Type-U investors (ESG Unaware): high-ESG stocks deliver high expected returns as type-U investors do not bid up to profit from the ESG-profitable stocks
Type-A investors (ESG Aware): they bid up the prices of high-ESG stocks to reflect their expected profits and eliminate the connection between ESG and expected returns
Type-M investors (ESG Motivated): high-ESG stocks deliver low expected returns, as ESG-motivated investors accept a lower return for a higher ESG portfolio
In the fundamental factor model, return is explained using firms specific characteristics. Name some (8 Category’s in total)
Relative valuation: price/book, price/earnings, price/cash flows
Solvability: current ratio, debt/equity
Operational efficiency: inventory turnover
Profitability: ROE, ROA
Liquidity: trading volume
Macro economic: inflation, term structure of interest rates
Technical: prior 6-months return
ESG: employee relations score, environmental performance, % of women in the board, training & development expenses
ESG-SR frontier
- Responsible investing: The ESG-efficient frontier (Pedersen et al., 2020)
Showing the highest attainable Sharpe ratio for each ESG level. Higher ESG does not automatically give higher SR.
Economic factor model
Return is pay-off for taking economic risk times exposure to that risk (CAPM)

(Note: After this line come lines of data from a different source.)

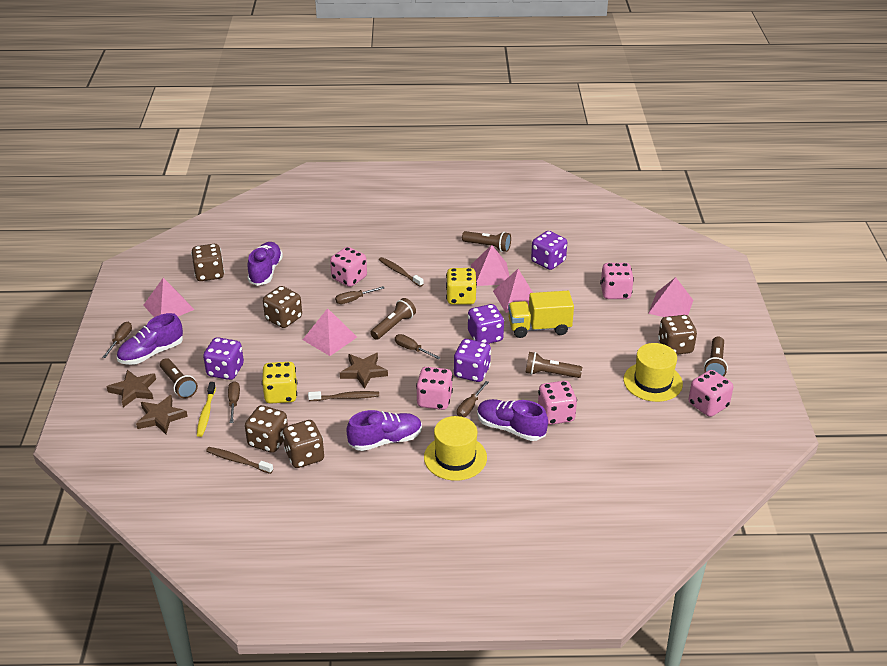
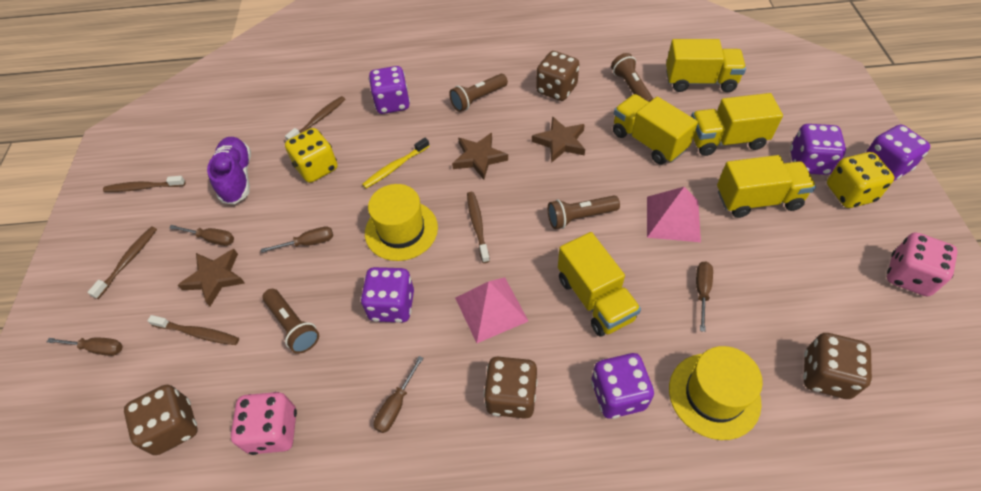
brown dice: 5 -> 4
brown flashlight: 5 -> 4
brown toothbrush: 3 -> 5
pink dice: 5 -> 2
pink pyramid: 5 -> 2
purple dice: 4 -> 5
purple shoe: 4 -> 1
yellow truck: 1 -> 5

What two roles does a stocks ESG score have?
- Responsible investing: The ESG-efficient frontier (Pedersen et al., 2020)
providing information about firm fundamentals & affecting investor preferences.
How does every type of investor chooses their optimal investment?

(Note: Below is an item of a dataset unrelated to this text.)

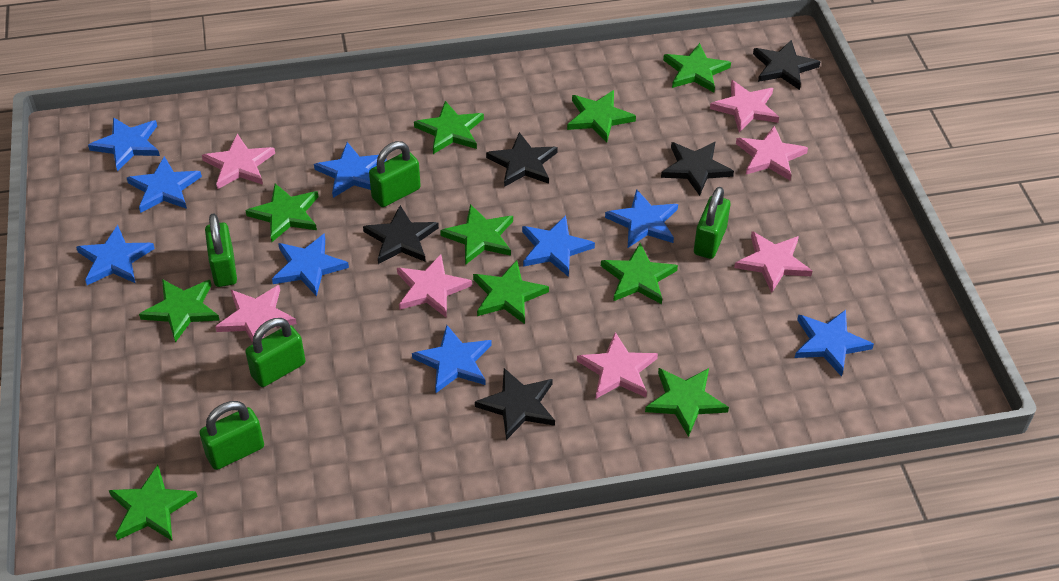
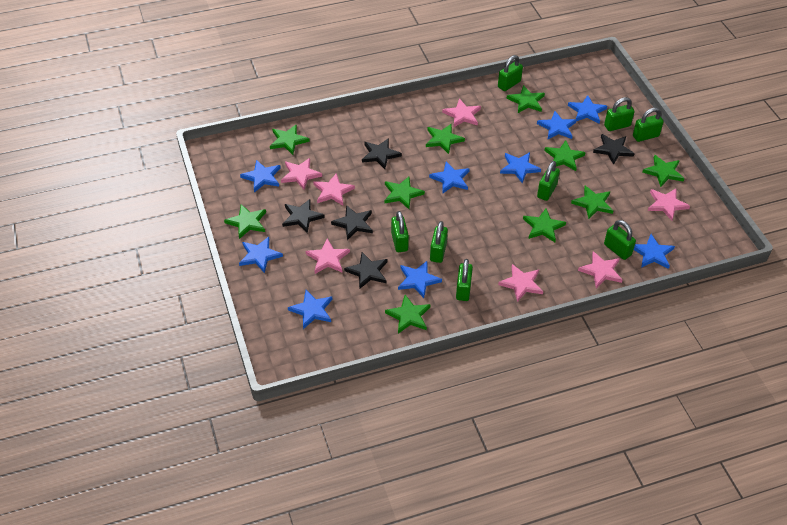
green padlock: 5 -> 8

- Responsible investing: The ESG-efficient frontier (Pedersen et al., 2020)
Type-U investors are unaware of ESG scores and simply seek to maximize their unconditional mean-variance utility.
Type-A investors choose the portfolio with the highest SR, that is, the tangency portfolio using ESG information.
Type-M investors have a preference for higher ESG, so they choose portfolios to the right of the tangency portfolio, on the ESG-efficient frontier
Why is the US stock market highly inefficient?
- Case Closed (Haugen & Baker, 2008)
negative payoffs to measures of risk
negative payoffs to recent stock performance
positive payoffs to measures of current profitability
positive payoffs to measures of cheapness
positive payoffs to momentum in stock return
What is an unexpected finding?
- Case Closed (Haugen & Baker, 2008)
Ten percent of stocks with highest expected return, in aggregate, are low risk and highly profitable, with positive trends in profitability
The ten percent with lowest expected return (decile 1) have exactly the opposite profile, and we find a smooth transition in the profiles as we go from 1 through 10.